GTO Engineering has confirmed some specifications on its freshly designed V12 engine, which will soon slot under the bonnet of its Ferrari 250 GTO-inspired Squalo sports car.
The naturally aspirated 4.0-litre V12 engine has quad cams and will rev to 10,000rpm. GTO Engineering is also targeting an output of 350kW and a total weight of less than 165kg – or, more than 10kg less than the original 250 GTO’s unit.
Like the engine in the classic Ferrari racer, GTO Engineering’s V12 will have carburetors rather than modern fuel injection, and it’ll be mated to a manual gearbox. However, the unit will sit lower down and further back in the Squalo’s chassis than it did in the 250 GTO, for better weight distribution.

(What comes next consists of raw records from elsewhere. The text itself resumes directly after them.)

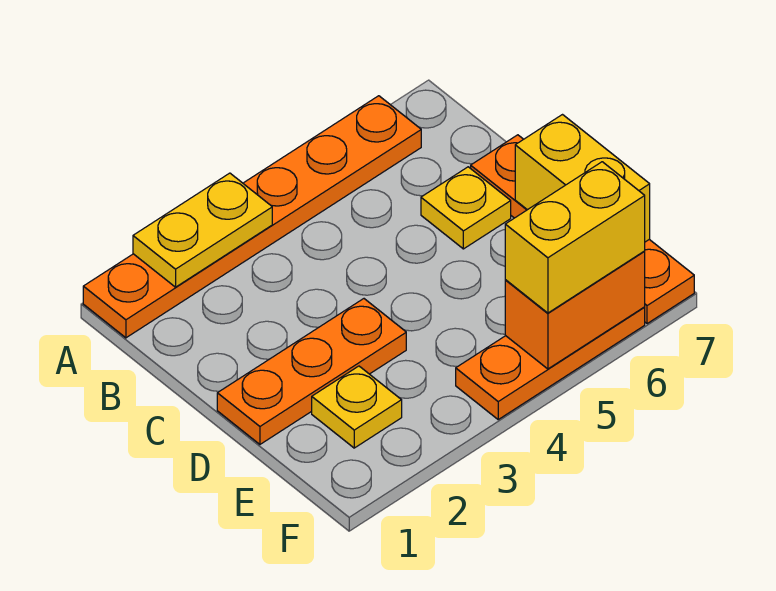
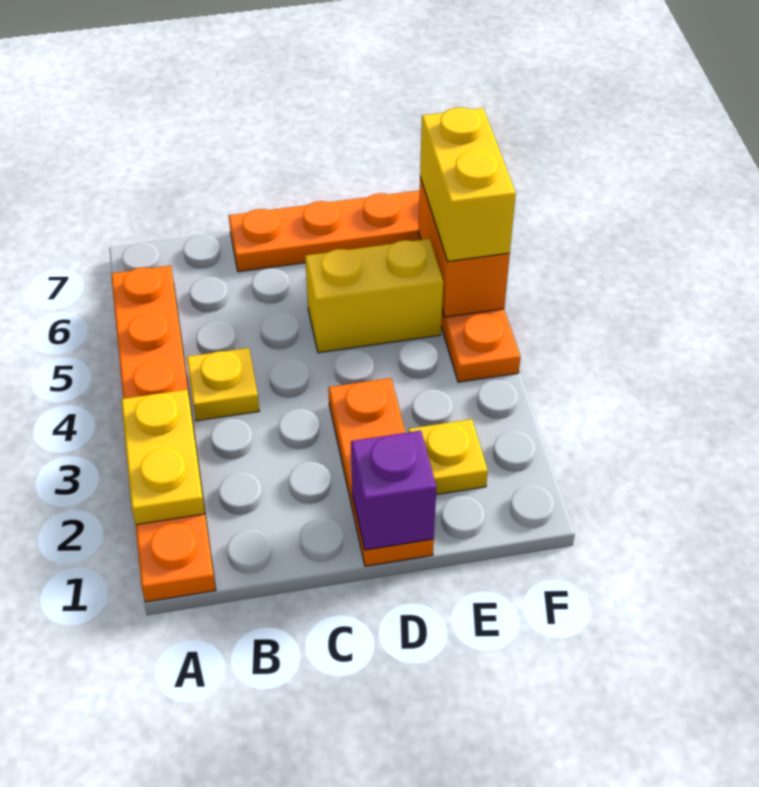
yellow plate C6 level 1 -> yellow plate B4 level 1
none -> purple brick D1 level 2
yellow brick D7:E7 level 2 -> yellow brick D5:E5 level 1

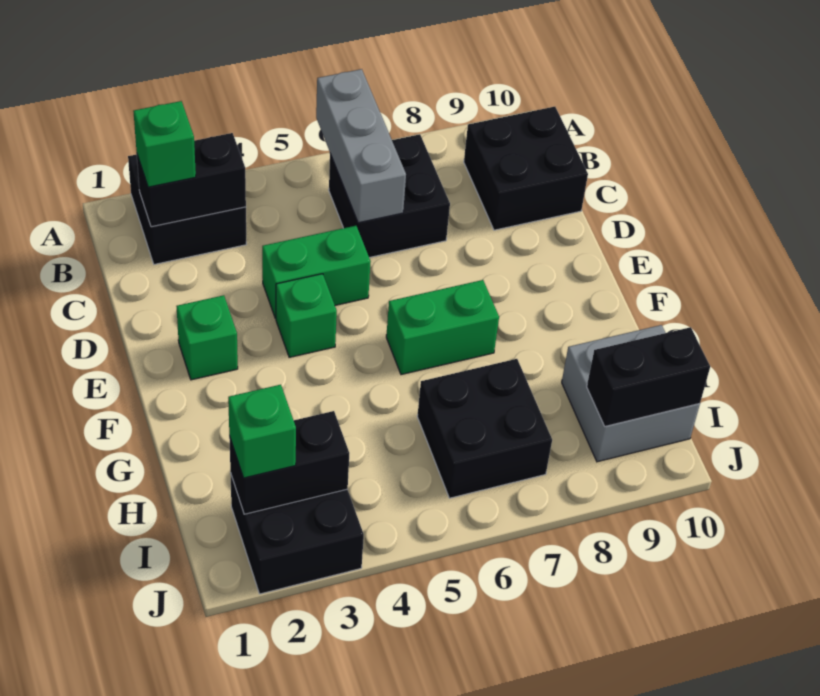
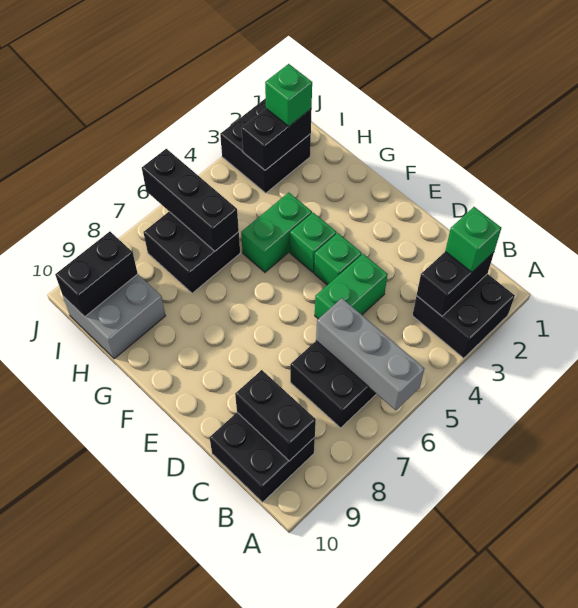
none -> black brick B9:C9 level 2
green brick E2 level 1 -> green brick F4 level 1
green brick F6:F7 level 1 -> green brick G4:G5 level 1
none -> black brick H6:J6 level 2

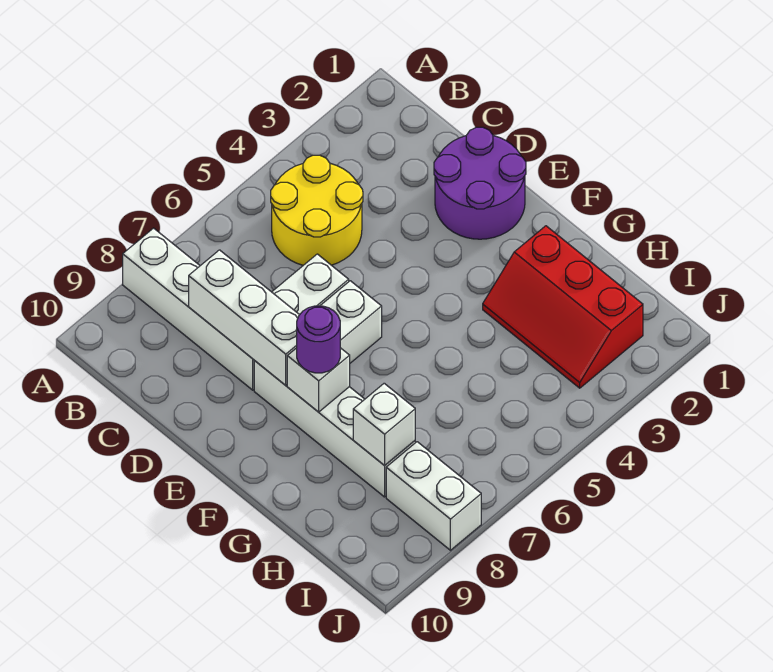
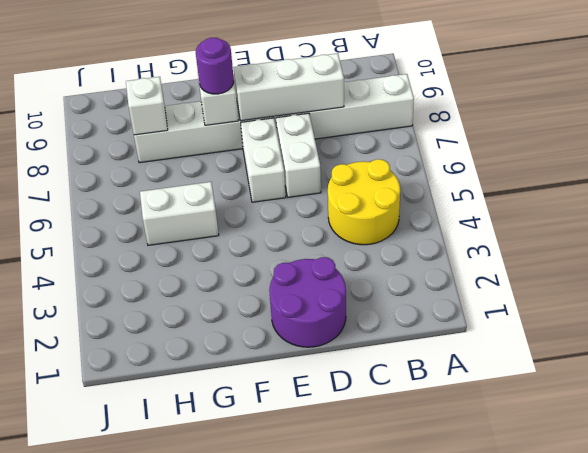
red slope G2:I3 level 1 top 2 -> none
white brick I8:J8 level 1 -> white brick G5:H5 level 1

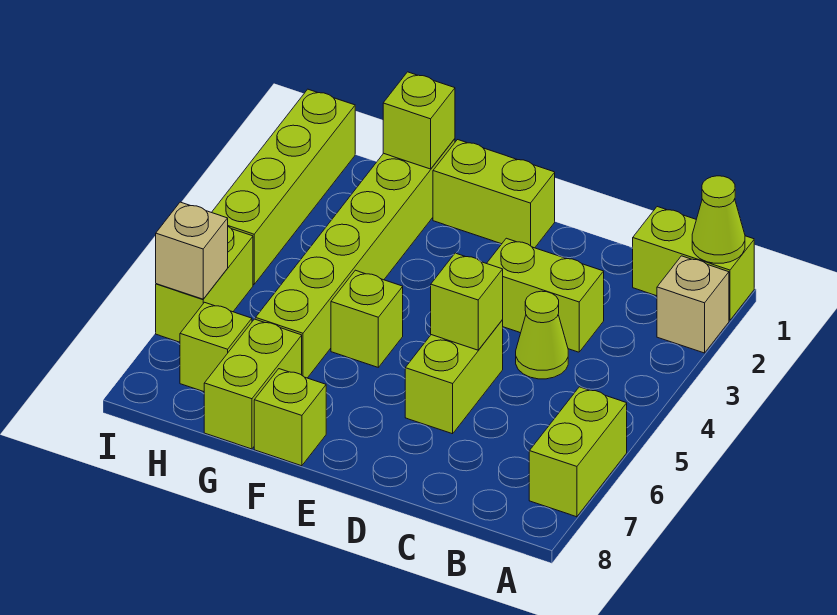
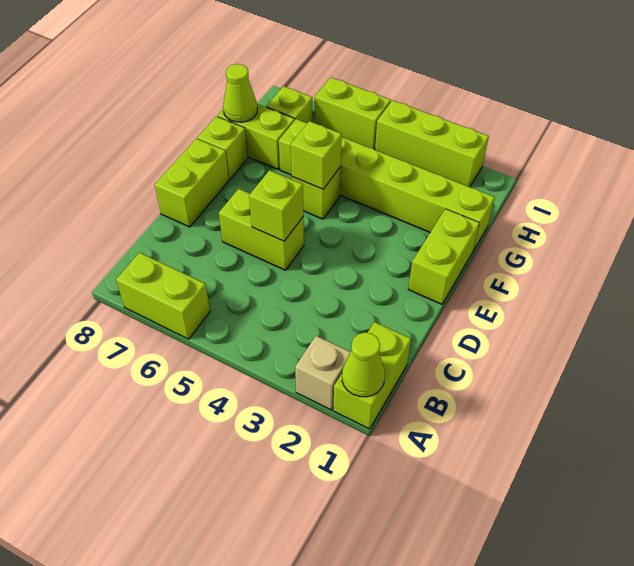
lime brick C3:D3 level 1 -> lime brick D8:E8 level 1
lime cone C4 level 1 -> lime cone G8 level 2
lime brick G1 level 2 -> lime brick F5 level 2
lime brick I1:I4 level 1 -> lime brick I2:I4 level 1
tan brick I6 level 2 -> none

The company is targeting a 55/45 split across the axles, and has pledged that the finished car will tip the scales at less than 1,000kg.
Despite the similarities to the 4.0-litre V12 engine in the Ferrari 250 GTO, GTO Engineering’s Managing Director and Founder, Mark Lyon, is quick to dismiss any claims that his company’s engine is nothing more than a quick rehash of the original Ferrari unit.
“People often ask us what the similarities are between Squalo and any 250-series car, and it’s easier to say this: there are none. There aren’t any parts that are shared between the two [Squalo and any 250-series model], and one key case study for that is the engine.
“We know most V12 Ferraris inside out, and recently weighed a 1960 4.0-litre V12 engine; it was 176kg as a complete unit with the starter motor, oil and oil filler tubes too. That’s so much lighter than a modern V12, and we know we can do even better with our knowledge as well as modern advancements and techniques.
“Every part and configuration on our quad-cam V12 has had a complete engineering re-focus to ensure our engine for Squalo is the very best it can be.”
GTO Engineering Squalo: design
Founded in 1991 as a specialist Ferrari restorer and servicer, it should come as no surprise that GTO Engineering’s first attempt at a car draws heavy design inspiration from what’s arguably the most iconic Ferrari of all time – the 1962 250 GTO.
Although it looks like an extensive restomod, GTO Engineering stresses that the Squalo is all-new from the ground up. Along with the all-new engine, the company’s design department recently signed off the car’s bespoke bodywork, meaning all the elements you can see in the firm’s official images will make their way onto the production car.
The triple bonnet vents, quad-exit exhaust system and aggressive vents in the quarter panels are all clear nods to the project’s muse. However, they’ve been augmented with a few modern touches, such as LED headlamps and fresh 18-inch alloy wheels, which have been styled to look like a set of period racing steelies.
Lyon said: “There’s been an outpour of admiration for what we’re doing here and we realise a little bit of scepticism whether we’re actually making this: a V12-powered, sub-tonne sports car with a Sixties feel but modern reliability, enjoyment and manufacturing quality.
“We’re here to hopefully set the record straight to say yes, it’s happening and we’re sticking to our original ethos for the car as well as timing promises for production. We are also delighted to have early adopters and customer orders received already, and we thank them for the trust in our vision and business.”
“It’s often the small parts of a car that take the longest time. We’re now at a stage where the design models are being created and soon we will announce our technical partners working with us on the exterior manufacturing and interiors, as well as wheels and tyres. In all my years working in the [automotive] industry, I’ve never been as excited about the creativity of manufacturing and design as I am now.”
GTO Engineering has been taking orders for the Squalo for the past few months, with the first customer deliveries scheduled for 2023. A final price for the car is yet to be confirmed, although it should be significantly cheaper than buying an original Ferrari 250 GTO. An example that went to auction back in 2018 changed hands for an eye-watering AUD$95 million.